Don't get me wrong. I still surprise myself when sometimes I look back and realize if I had to do it all over again, I would make the same choices, even knowing what I know now. The point that I am trying to make is that in life, it is rare to have everything and more often than not, the pursuit of dreams leads to compromise in financial security, social credibility and one's personal life. Now, whether one thinks those compromises were worth it or not varies from person to person, but it is naive to say that the compromises don't exist. I assume that in the core arts, like the theatre, film, writing, art and so on, the compromises are even bigger. In the mildest cases, it's your relatives calling you a 'band master' when you're really a musician. In extreme cases, it is about being broke in Mumbai and considering offers to "compromise" (wink wink nudge nudge) because you're desperate and you've burnt other bridges and you feel too old to start all over again.

This is where Tamasha lost me. I felt for Ranbir Kapoor's character when he becomes what is essentially a zombie, and then transitions into a ticking time bomb. It made me sad to think about how lonely he must be feeling in the cage he has built for himself.

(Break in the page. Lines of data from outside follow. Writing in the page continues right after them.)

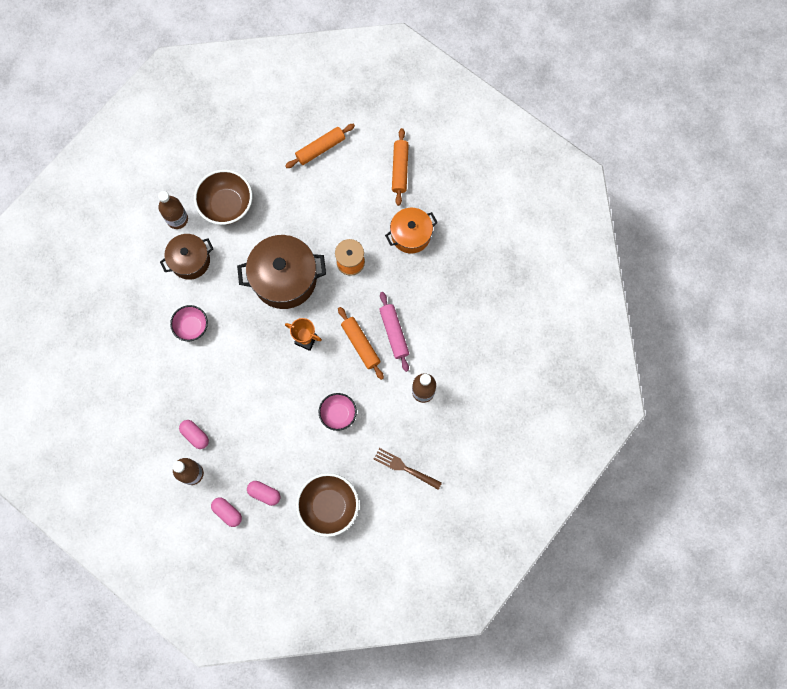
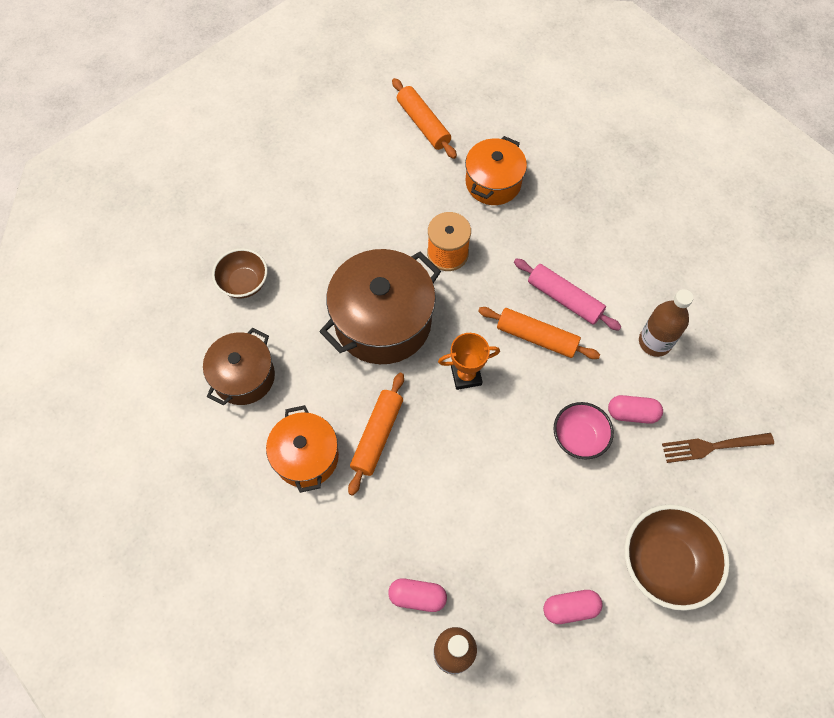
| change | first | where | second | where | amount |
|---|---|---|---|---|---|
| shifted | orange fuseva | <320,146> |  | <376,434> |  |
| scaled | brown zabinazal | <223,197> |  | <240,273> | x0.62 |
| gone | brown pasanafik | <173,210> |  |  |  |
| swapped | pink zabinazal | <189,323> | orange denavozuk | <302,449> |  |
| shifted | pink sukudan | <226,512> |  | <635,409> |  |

I was invested enough to forgive the hare-brained first half with its manufactured romantic storyline, and forgive Deepika Padukone's character for depending on Ranbir Kapoor's for showing her a more interesting life instead of simply pursuing one for herself. But where I couldn't support it anymore, was when Ranbir Kapoor's character become quits his job and becomes a theatre sensation overnight. No uncertainty, no struggle, no doubts. The movie even presents the cinematic version of an artistic career, where you only see the final masterpiece of the artist but not the thousands of hours of work and frustrations and redos that went into creating it, which is unfortunate because a lot of the general public sees real life artists that way as well--as people with dreams and uncommon natural ability who were only ever stalled by external hurdles and never by their own learning curve of their craft or their own insecurities, with those dark hours hidden from the audience's view. I would go so far as to say that such a view of artistic careers is insulting to those who are actually involved in such careers, similar to how it was insulting to real ballet dancers who had been dancing since they were three years old when Natalie Portman claimed she had done all of her own dancing in Black Swan after a year and a half of training. Ironically, this overnight success happens to people like, well, Ranbir Kapoor, who undeniably has uncommon natural ability but had the advantage of being from a film family and was able to overcome the failures of his first few films which could have crippled another actor's career.

I will admit Tamasha broke down one dream for us--the dream of getting good marks, getting itno a good engineering college, doing an MBA, getting an indisputably white collared job at a multi-national corporation, getting married and having kids, and expecting all of it to automatically make us happy. But it did sell the alternate dream that just because you choose to follow your dreams, you will become successful and secure in your chosen profession on the basis of talent and passion alone, and that was how it made a tamasha of the audience.